Copy all entries exactly.

- - -

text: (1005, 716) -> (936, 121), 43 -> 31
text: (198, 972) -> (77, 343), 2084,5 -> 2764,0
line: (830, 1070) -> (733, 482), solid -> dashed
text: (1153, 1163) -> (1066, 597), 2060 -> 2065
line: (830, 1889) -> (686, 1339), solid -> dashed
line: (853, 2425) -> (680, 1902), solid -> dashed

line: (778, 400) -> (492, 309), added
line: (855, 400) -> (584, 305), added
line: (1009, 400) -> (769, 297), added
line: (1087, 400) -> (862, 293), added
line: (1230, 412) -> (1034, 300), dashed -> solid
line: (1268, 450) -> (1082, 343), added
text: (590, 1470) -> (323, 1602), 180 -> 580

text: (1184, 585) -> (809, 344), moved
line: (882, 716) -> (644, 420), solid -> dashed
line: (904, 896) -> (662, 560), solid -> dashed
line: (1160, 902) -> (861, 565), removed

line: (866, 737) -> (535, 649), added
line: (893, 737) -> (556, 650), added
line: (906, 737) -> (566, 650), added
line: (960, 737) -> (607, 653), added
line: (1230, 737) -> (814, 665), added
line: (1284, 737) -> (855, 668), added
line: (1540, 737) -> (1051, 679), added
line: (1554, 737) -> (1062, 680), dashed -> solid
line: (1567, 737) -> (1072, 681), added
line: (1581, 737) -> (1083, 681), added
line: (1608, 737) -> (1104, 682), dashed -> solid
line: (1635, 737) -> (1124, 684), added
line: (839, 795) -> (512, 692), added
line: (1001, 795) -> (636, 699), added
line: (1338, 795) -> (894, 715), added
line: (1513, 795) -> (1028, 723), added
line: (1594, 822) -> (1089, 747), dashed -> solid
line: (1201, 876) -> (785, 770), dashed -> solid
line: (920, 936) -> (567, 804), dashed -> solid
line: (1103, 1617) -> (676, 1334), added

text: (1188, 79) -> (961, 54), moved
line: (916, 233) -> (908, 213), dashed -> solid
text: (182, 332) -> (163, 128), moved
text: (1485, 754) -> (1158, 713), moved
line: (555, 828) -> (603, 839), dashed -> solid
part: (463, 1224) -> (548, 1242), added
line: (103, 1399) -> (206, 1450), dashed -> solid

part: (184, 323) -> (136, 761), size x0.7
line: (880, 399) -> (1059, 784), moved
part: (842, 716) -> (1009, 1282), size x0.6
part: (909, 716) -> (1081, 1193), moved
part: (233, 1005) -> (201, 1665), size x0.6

- - -

→ **Answer box**
text: (1005, 716) -> (936, 121), 43 -> 31
text: (198, 972) -> (77, 343), 2084,5 -> 2764,0
line: (830, 1070) -> (733, 482), solid -> dashed
text: (1153, 1163) -> (1066, 597), 2060 -> 2065
line: (830, 1889) -> (686, 1339), solid -> dashed
line: (853, 2425) -> (680, 1902), solid -> dashed

line: (778, 400) -> (492, 309), added
line: (855, 400) -> (584, 305), added
line: (1009, 400) -> (769, 297), added
line: (1087, 400) -> (862, 293), added
line: (1230, 412) -> (1034, 300), dashed -> solid
line: (1268, 450) -> (1082, 343), added
text: (590, 1470) -> (323, 1602), 180 -> 580

text: (1184, 585) -> (809, 344), moved
line: (882, 716) -> (644, 420), solid -> dashed
line: (904, 896) -> (662, 560), solid -> dashed
line: (1160, 902) -> (861, 565), removed

line: (866, 737) -> (535, 649), added
line: (893, 737) -> (556, 650), added
line: (906, 737) -> (566, 650), added
line: (960, 737) -> (607, 653), added
line: (1230, 737) -> (814, 665), added
line: (1284, 737) -> (855, 668), added
line: (1540, 737) -> (1051, 679), added
line: (1554, 737) -> (1062, 680), dashed -> solid
line: (1567, 737) -> (1072, 681), added
line: (1581, 737) -> (1083, 681), added
line: (1608, 737) -> (1104, 682), dashed -> solid
line: (1635, 737) -> (1124, 684), added
line: (839, 795) -> (512, 692), added
line: (1001, 795) -> (636, 699), added
line: (1338, 795) -> (894, 715), added
line: (1513, 795) -> (1028, 723), added
line: (1594, 822) -> (1089, 747), dashed -> solid
line: (1201, 876) -> (785, 770), dashed -> solid
line: (920, 936) -> (567, 804), dashed -> solid
line: (1103, 1617) -> (676, 1334), added

text: (1188, 79) -> (961, 54), moved
line: (916, 233) -> (908, 213), dashed -> solid
text: (182, 332) -> (163, 128), moved
text: (1485, 754) -> (1158, 713), moved
line: (555, 828) -> (603, 839), dashed -> solid
part: (463, 1224) -> (548, 1242), added
line: (103, 1399) -> (206, 1450), dashed -> solid

part: (184, 323) -> (136, 761), size x0.7
line: (880, 399) -> (1059, 784), moved
part: (842, 716) -> (1009, 1282), size x0.6
part: (909, 716) -> (1081, 1193), moved
part: (233, 1005) -> (201, 1665), size x0.6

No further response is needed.